So, in Star Trek IV: The One With the Whales, Dr. McCoy is in a late 20th Century hospital. He passes a woman who's on dialysis and gives her a pill. She regrows a kidney. It's a short, two scene gag that reverses the fish out of water comedy of the rest of the movie.
The Prime Directive states that The Federation should not interfere in the internal affairs of a less-developed culture. In "Symbiosis," Picard notes that such interactions are invariably disastrous for the less-developed culture. Given that Star Trek pulls from a Western tradition, it obviously pulls from European interactions with Native American (and perhaps even African) cultures.
Reality doesn't bear that out. Disease and superior systems of applying force are not the same as having a "superior culture."
On the one hand, The Prime Directive acknowledges that it is very difficult to avoid taking advantage or exerting undue influence when one party has a massive advantage over another. When aliens show up on your doorstep with impressive technology, in-depth knowledge of how space works, and a generally helpful demeanor, you have to either follow their lead almost to the letter or take the material goods and do whatever you want. It's not--really not--because "primitive people worship technology as magic" because really?
The Prime Directive as policy allows civilizations to discover, encounter, and overcome the challenges that technology poses. The human race is no longer on the brink of nuclear annihilation. That's a pretty good step. We've got a long, long way to go, but that's encouraging. Global warming will probably be another, similar challenge. I get the concept that a civilization has to either change into one with cultural tenants based on wisdom or inevitably destroy itself.
If a civilization were to be covertly "nudged" into it by The Federation, would they keep those elements after learning they were socially engineered "for their own good"? The Prime Directive undercuts the natural threat paternalistic, elitist control of other races; the most humble policy of The Federation is also the one which allows whole societies to die.
It also maintains the integrity of The Federation by forbidding, as the cornerstone of its foreign policy, espionage, assassinations, and backing political movements in their contemporaries. Choosing the next High Chancellor of The Klingon Empire, conducting espionage to affect Romulan military policy, and...choosing the next High Chancellor of The Klingon Empire are the sorts of things that Federation citizens in general--and Starfleet officers specifically--should never do. Obviously, Trek writers have a slightly different take on this.

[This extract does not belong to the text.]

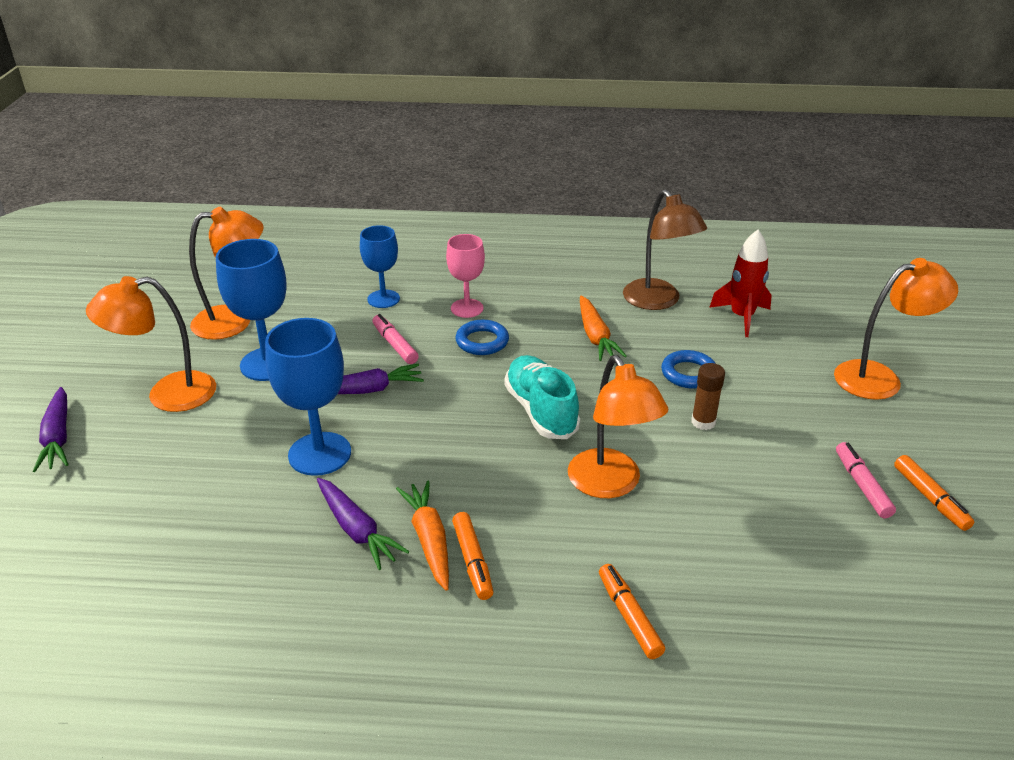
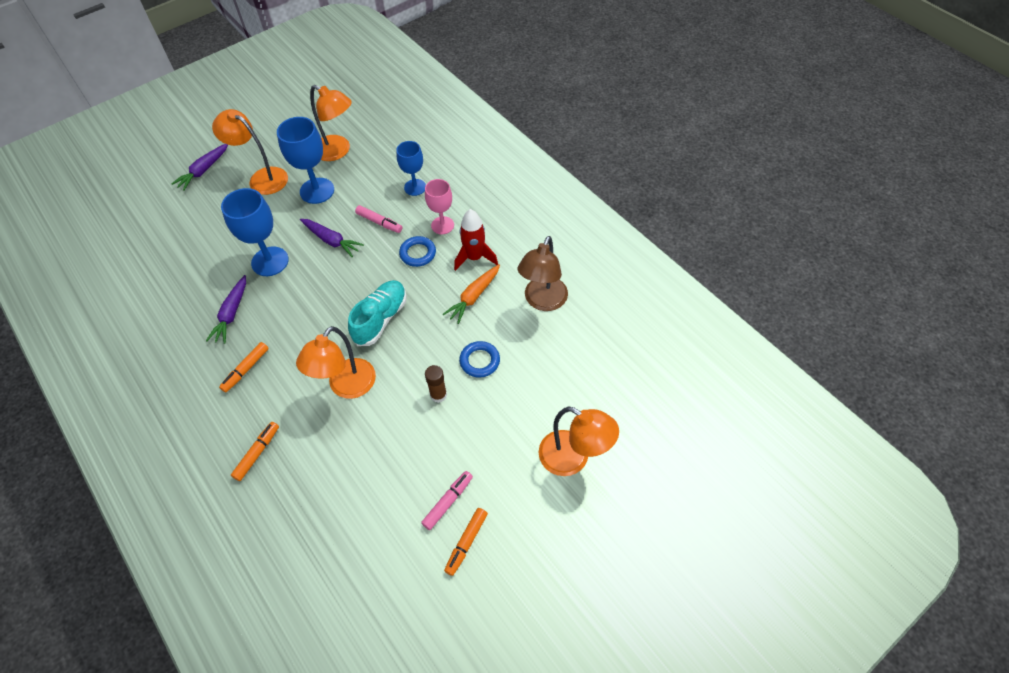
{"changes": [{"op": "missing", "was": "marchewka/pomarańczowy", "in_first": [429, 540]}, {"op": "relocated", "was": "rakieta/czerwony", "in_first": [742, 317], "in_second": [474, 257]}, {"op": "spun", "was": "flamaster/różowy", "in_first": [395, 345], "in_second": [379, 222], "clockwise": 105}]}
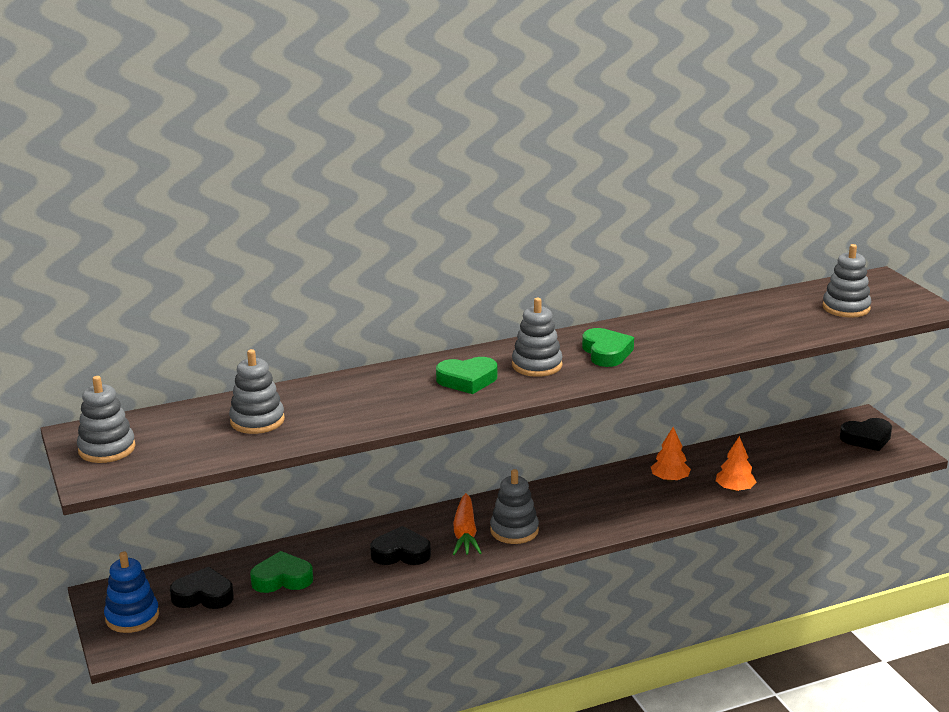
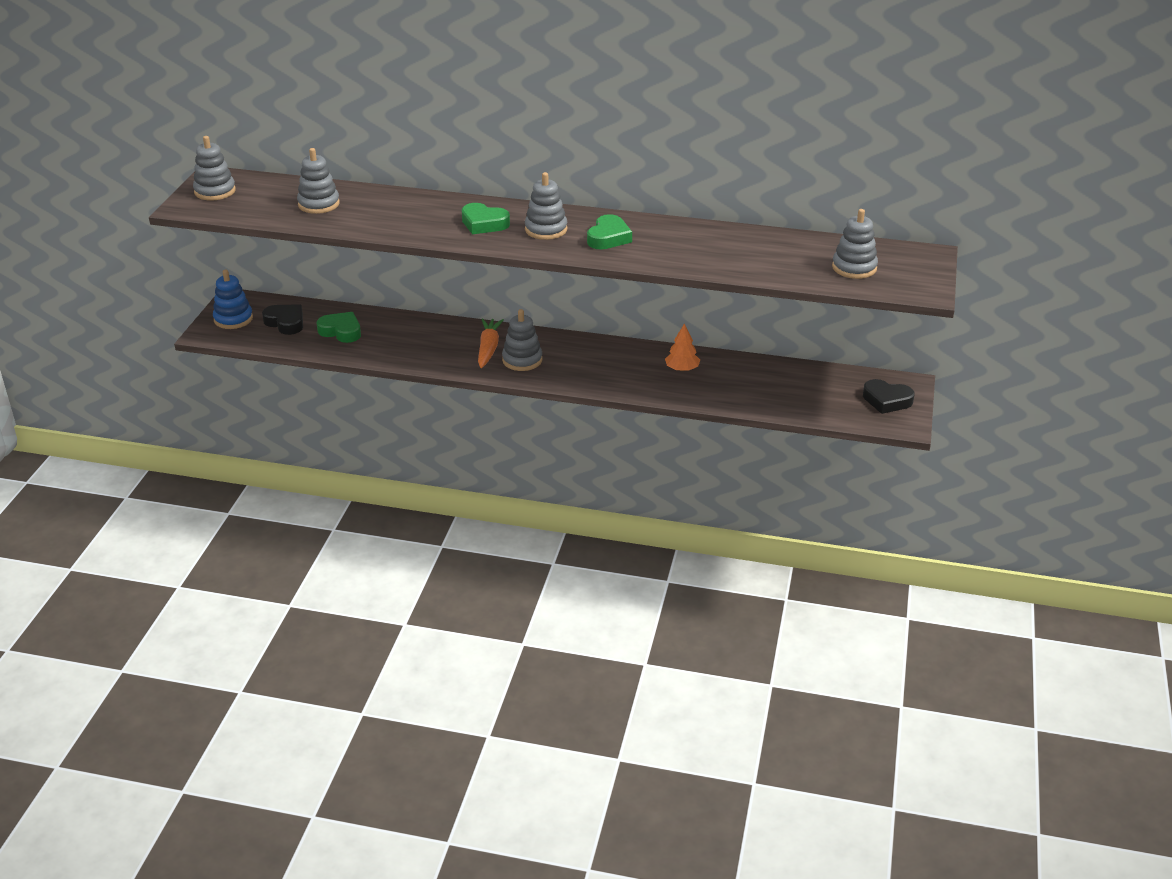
{"changes": [{"op": "missing", "was": "serce/czarny", "in_first": [401, 553]}, {"op": "missing", "was": "drzewko/pomarańczowy", "in_first": [734, 489]}, {"op": "spun", "was": "marchewka/pomarańczowy", "in_first": [465, 533], "in_second": [488, 349], "clockwise": 150}]}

The Prime Directive is a sound political policy. As a voluntary social principle, it's one of the best a society could have. But that said, policy executed without compassion or a society which uses its rules as an excuse to do nothing isn't worth a damn.
In reality, somewhere between giving one woman a new lease on life and curing every patient in the hospital, there's a line. McCoy could have never come close to it by passing her by, but I don't think he'd be the healer or the person we like seeing if he hadn't made the choice to ignore The Prime Directive, toe that line, and be human.